Online Password Guessability via Multi-Dimensional Rank Estimation

Human-chosen passwords are the a dominant form of authentication systems. Passwords strength estimators are used to help users avoid picking weak passwords by predicting how many attempts a password cracker would need until it finds a given password. In this paper we propose a novel password strength estimator, called PESrank, which accurately models the behavior of a powerful password cracker. PESrank calculates the rank of a given password in an optimal descending order of likelihood. PESrank estimates a given password's rank in fractions of a second---without actually enumerating the passwords---so it is practical for online use. It also has a training time that is drastically shorter than previous methods. Moreover, PESrank is efficiently tweakable to allow model personalization in fractions of a second, without the need to retrain the model; and it is explainable: it is able to provide information on why the password has its calculated rank, and gives the user insight on how to pick a better password.
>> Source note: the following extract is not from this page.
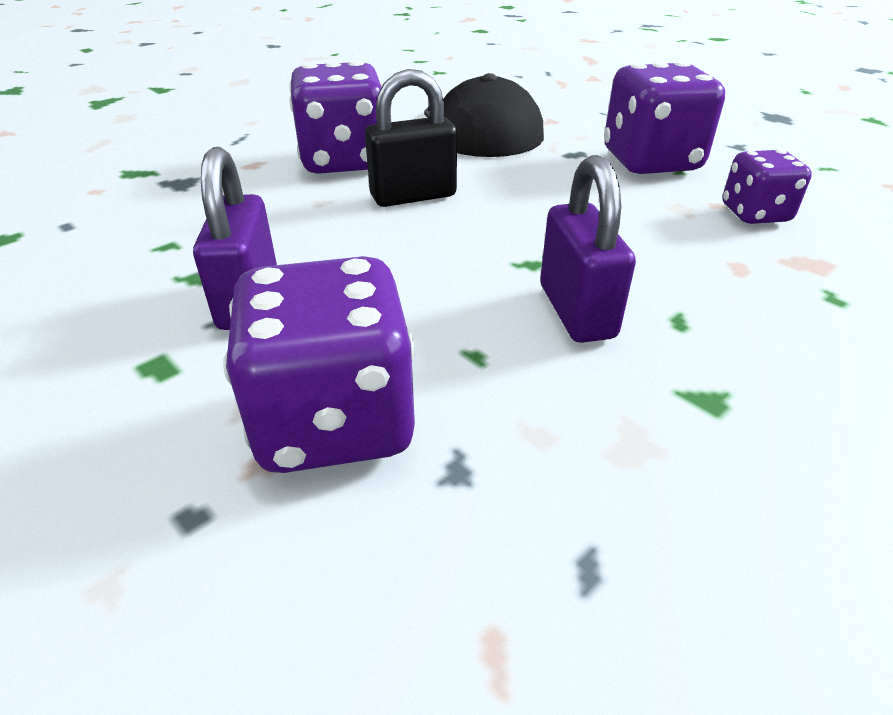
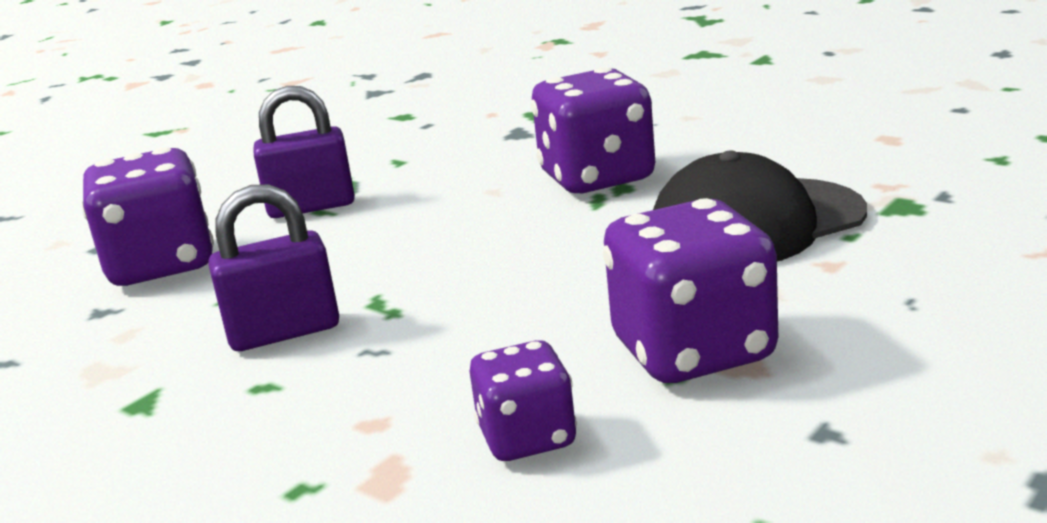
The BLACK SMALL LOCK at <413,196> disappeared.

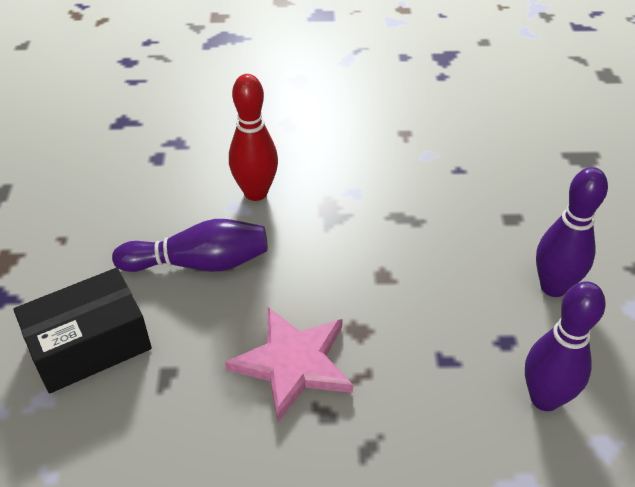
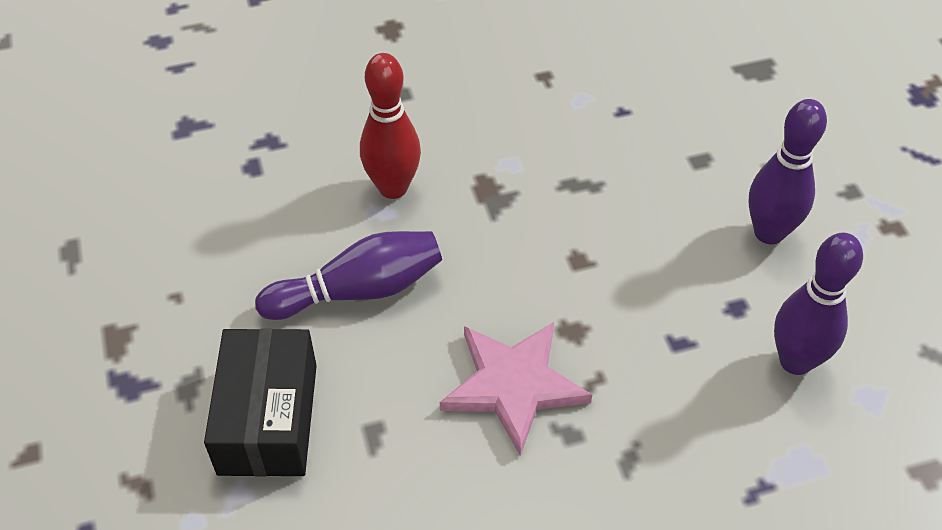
The BLACK BOX at <90,345> turned 45 degrees counterclockwise.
Our idea is to cast the question of password rank estimation in a probabilistic framework used in side-channel cryptanalysis. We view each password as a point in a $d$-dimensional search space, and learn the probability distribution of each dimension separately. The dimensions represent the base word, plus a dimension for each possible transformation such as adding a suffix or using a capitalization pattern. Using this model, password strength estimation is analogous to side-channel rank estimation. We implemented PERrank in Python and conducted an extensive evaluation study of it. We also integrated it into the registration page of a course at our university. Even with a model based on 905 million passwords, the response time was well under 1 second, with up to a 1-bit accuracy margin between the upper bound and the lower bound on the rank.